Human retinal Müller cells synthesize collagens of the vitreous and vitreoretinal interface in vitro

Abstract

Purpose: To investigate the capacity of cultured Müller cells to synthesize collagens, since previous studies indicated that Müller cells could be involved in collagen remodeling at the vitreoretinal border in adult human eyes.

Methods: Spontaneously immortalized cultured human Müller cells were analyzed for the presence of mRNA of types I-VII, IX, XI, and XVII collagen by RT-PCR. Furthermore, Müller cells were immunocytochemically stained for light microscopic (LM) evaluation of these collagens and their main characteristics. Finally, cell extracts and culture medium were evaluated by western blot (WB) analysis using anticollagen antibodies.

Results: Cultured Müller cells contained mRNA for types I-VII, IX, and XI collagen, but not for type XVII collagen. LM and WB confirmed the intracellular expression of all the above-mentioned collagens with the exception of type XVII. Collagen secretion into the medium was established for types I-VII, IX, and XI collagen.

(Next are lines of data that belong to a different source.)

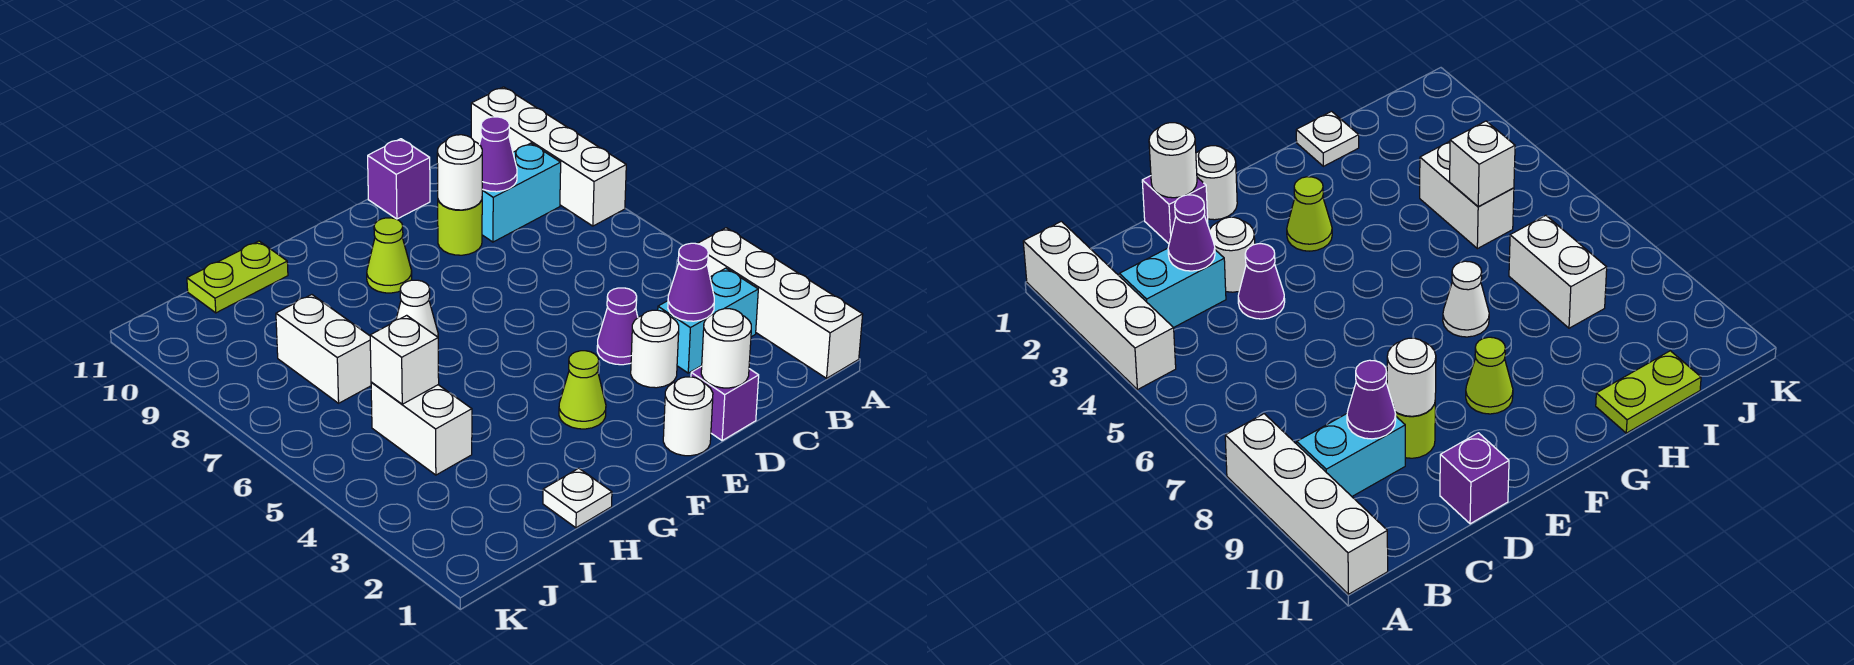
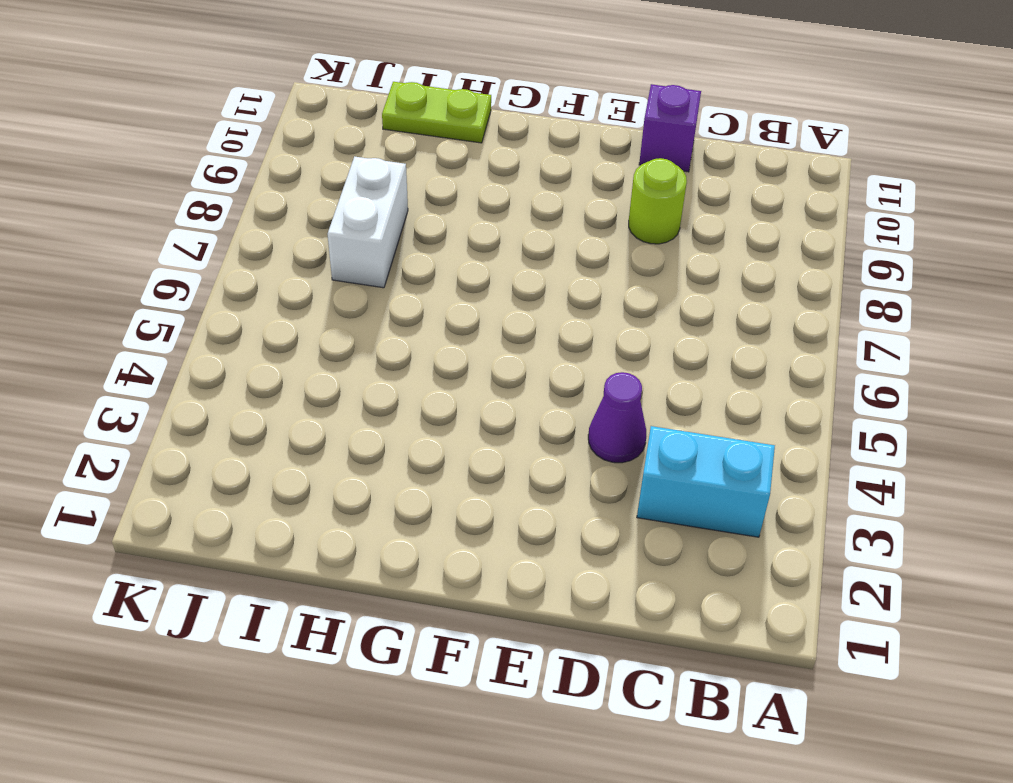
none -> white brick A1:A4 level 1
none -> white brick A8:A11 level 1
none -> cyan brick B9:C9 level 1

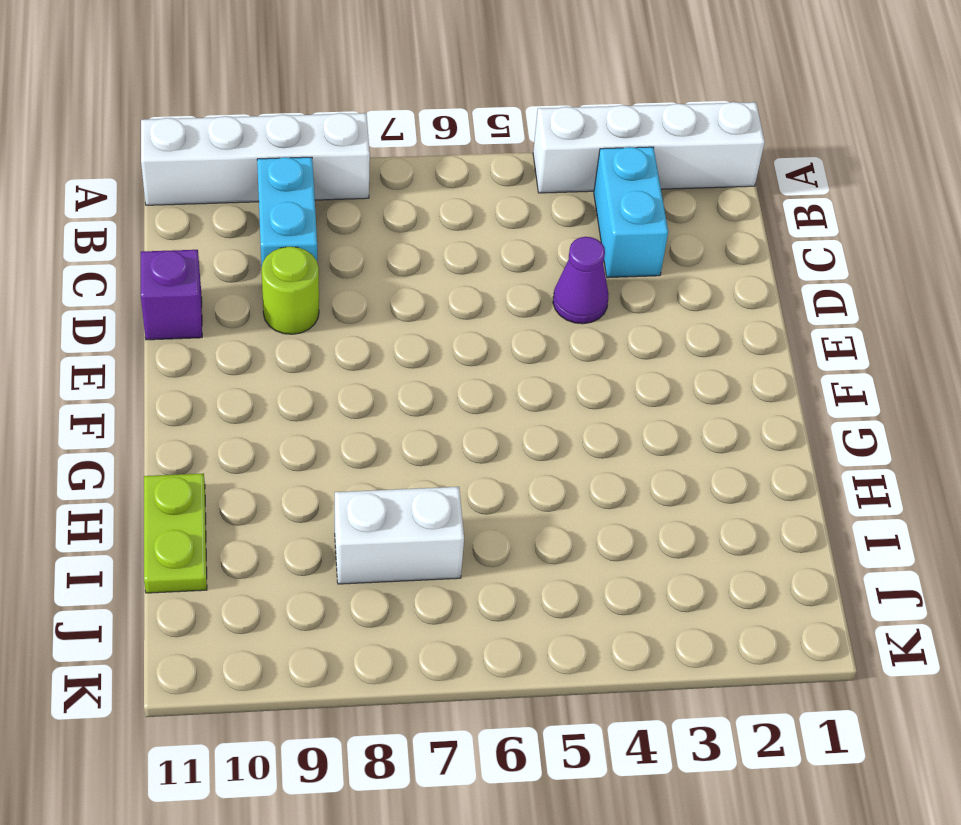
none -> purple brick D1 level 1
none -> white round brick D3 level 1
none -> white round brick E1 level 1

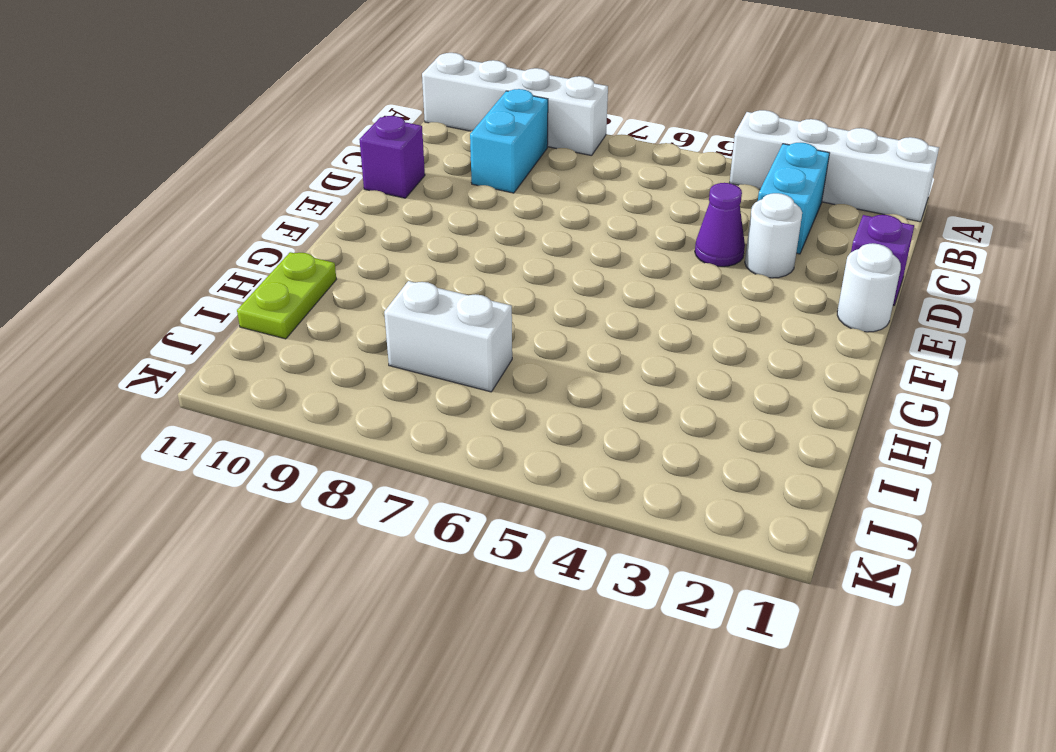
none -> lime round brick D9 level 1
none -> lime cone F3 level 1
none -> lime cone F9 level 1

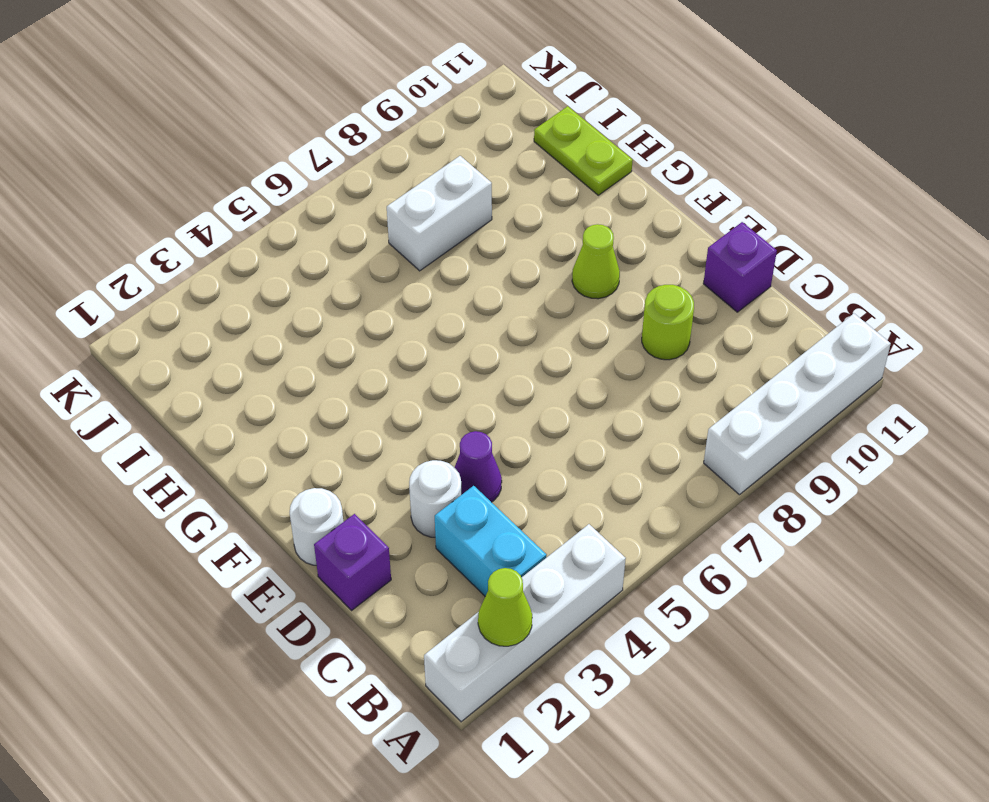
lime cone A2 level 2 -> lime cone F3 level 1
none -> cyan brick B9:C9 level 1
none -> white cone G7 level 1
none -> white plate H1 level 1

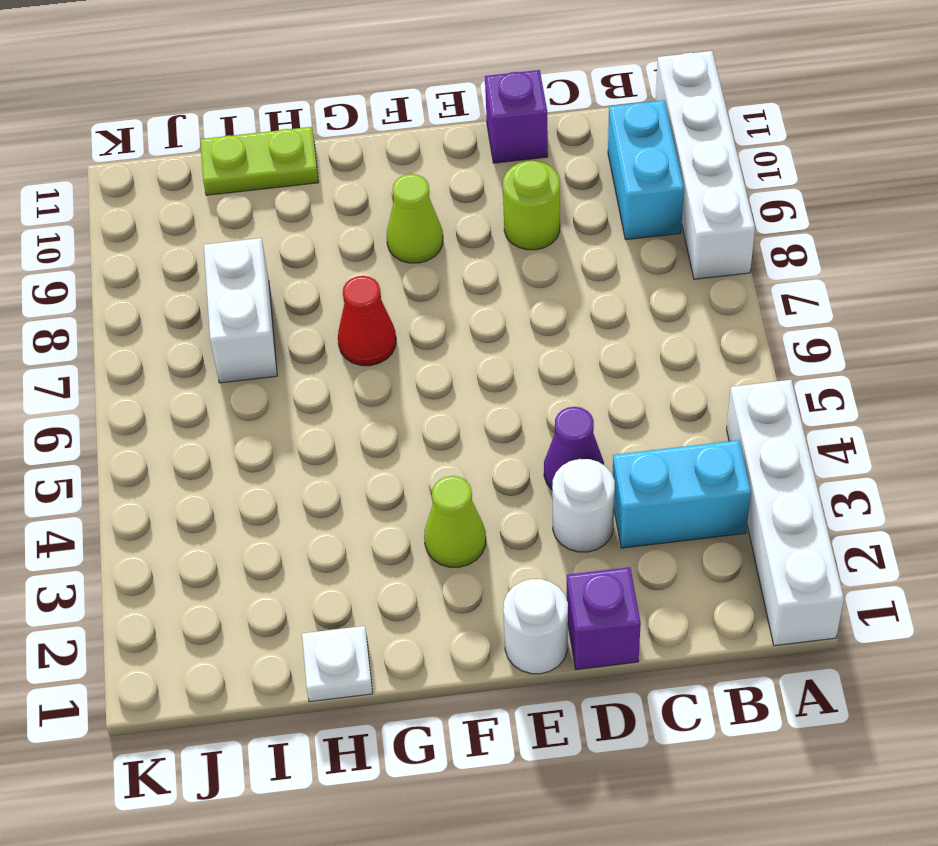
cyan brick B9:B10 level 1 -> cyan brick B9:C9 level 1
red cone G7 level 1 -> white cone G7 level 1
none -> white brick I4:I5 level 1
none -> purple cone C3 level 2
none -> purple cone C9 level 2

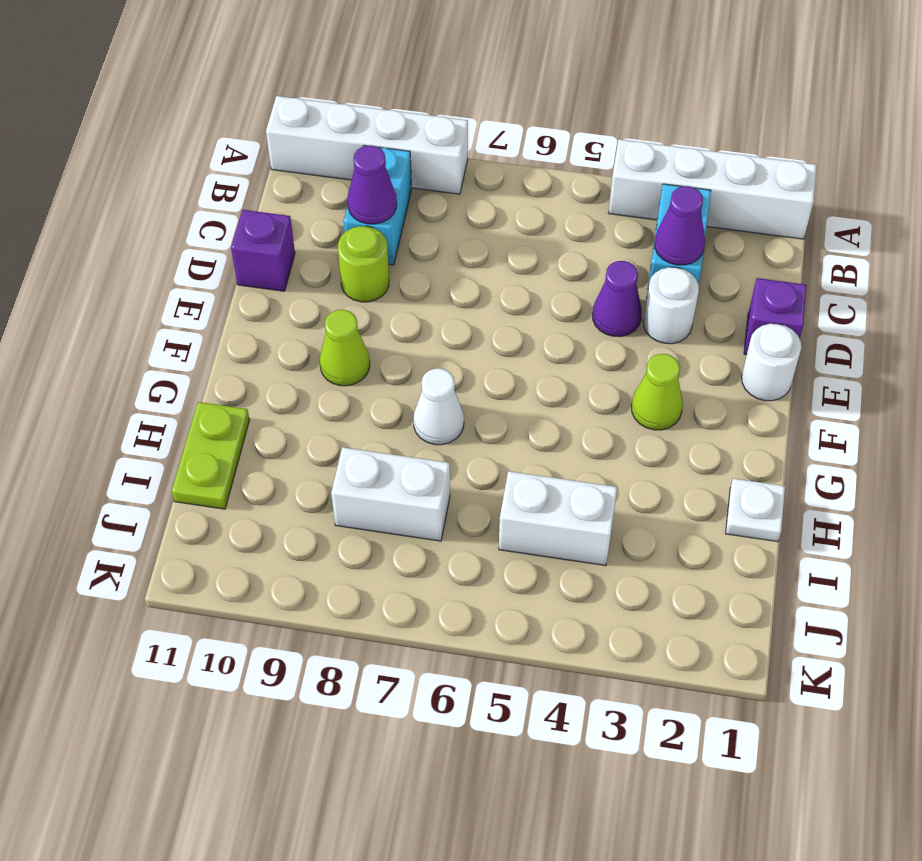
none -> white round brick D1 level 2
none -> white round brick D9 level 2
none -> white brick I5 level 2

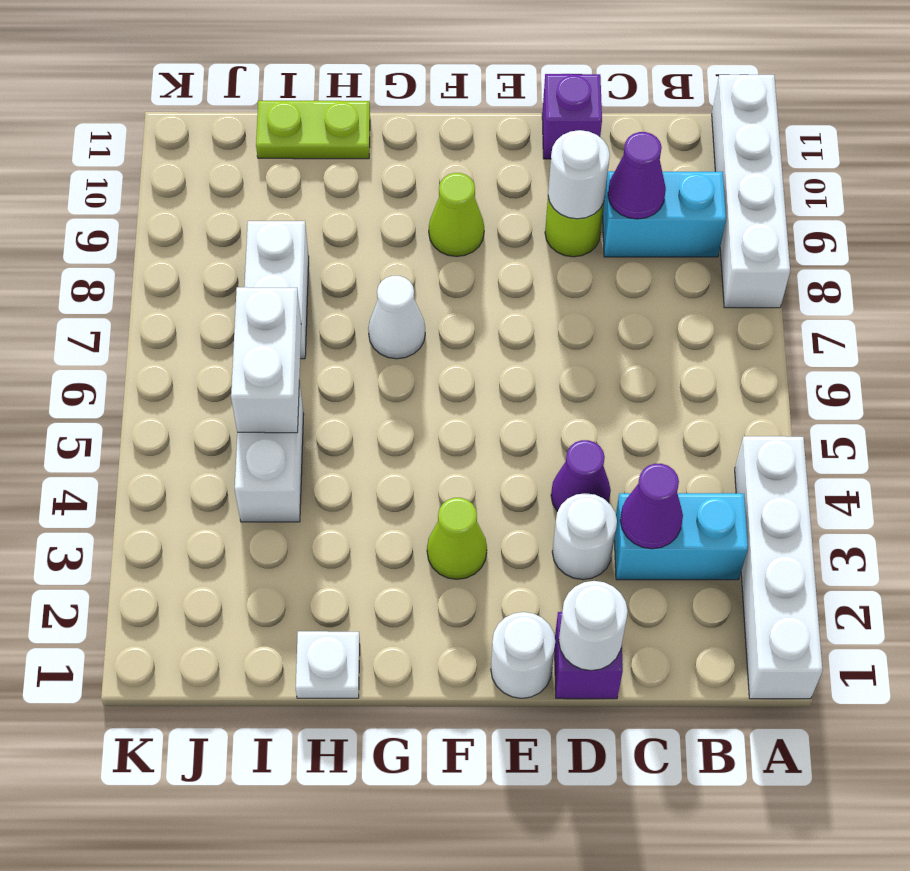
white brick I5:I6 level 2 -> white brick I5 level 2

Conclusions: Cultured Müller cells can synthesize internal limiting lamina and vitreous collagens. Possible collagen production by Müller cells could explain and expand on previous in vivo morphological findings in the embryonic and postnatal period and in pathologic conditions.

Figure 1

RT–PCR on Müller cell extracts. From left to right, bands indicating the positions of types I, II, III, IV, V, VI, VII, IX, XI, and XVII collagen are depicted. At the left margin, a 100 bp DNA ladder has been added.

Figure 2

Immunocytochemical analyses of cultured Müller cells in medium with fetal bovine serum. A: Type I collagen shows a granular staining with a variable intensity between cells. B: Type II collagen is seen as a faint staining in the cytoplasm. C: Type III collagen is positive in all cells. D: Type IV collagen is visible as a strong granular cytoplasmic staining. E: Type V collagen shows mainly staining in the cytoplasm. F: In the case of type VI collagen, the cells are predominantly stained in the cytoplasm. G: Type VII collagen is faintly positive in the cytoplasm. H: Type IX collagen is also present in the cytoplasm. I: Type XI collagen is primarily seen in the cytoplasm. Bars in all panels equal 50 μm.

Figure 3

Examples of western blot analyses: Müller cell extracts with the addition of type VII collagenase (0, 10, and 30 units/ml). A: The specific band of type II collagen is shown at 150 kDa and disappears without formation of new bands when type VII collagenase is added. B: At 180 kDa, the specific band of type III collagen disappears gradually on the addition of type VII collagenase. C: Addition of type VII collagenase to type VII collagen results in the gradual disappearance of the specific band at 270 kDa and the appearance of breakdown products at 130, 135, and 140 kDa. Specific bands are indicated with arrows.

Figure 4

Immunocytochemical analyses of cultured Müller cells in medium with G5. Types I (A) and V (C) collagen show clear extracellular fibrillar threads and less intracellular staining compared to Figures 2A and 2E, respectively. Types II (B) and XI (D) collagen show some fine extracellular threads and small granules (arrows) and decreased intracellular staining compared to Figures 2B and 2I, respectively. In the inlays of Figures 4B and 4D, the extracellular collagen is magnified two times. Bars in each panel equal 50 μm.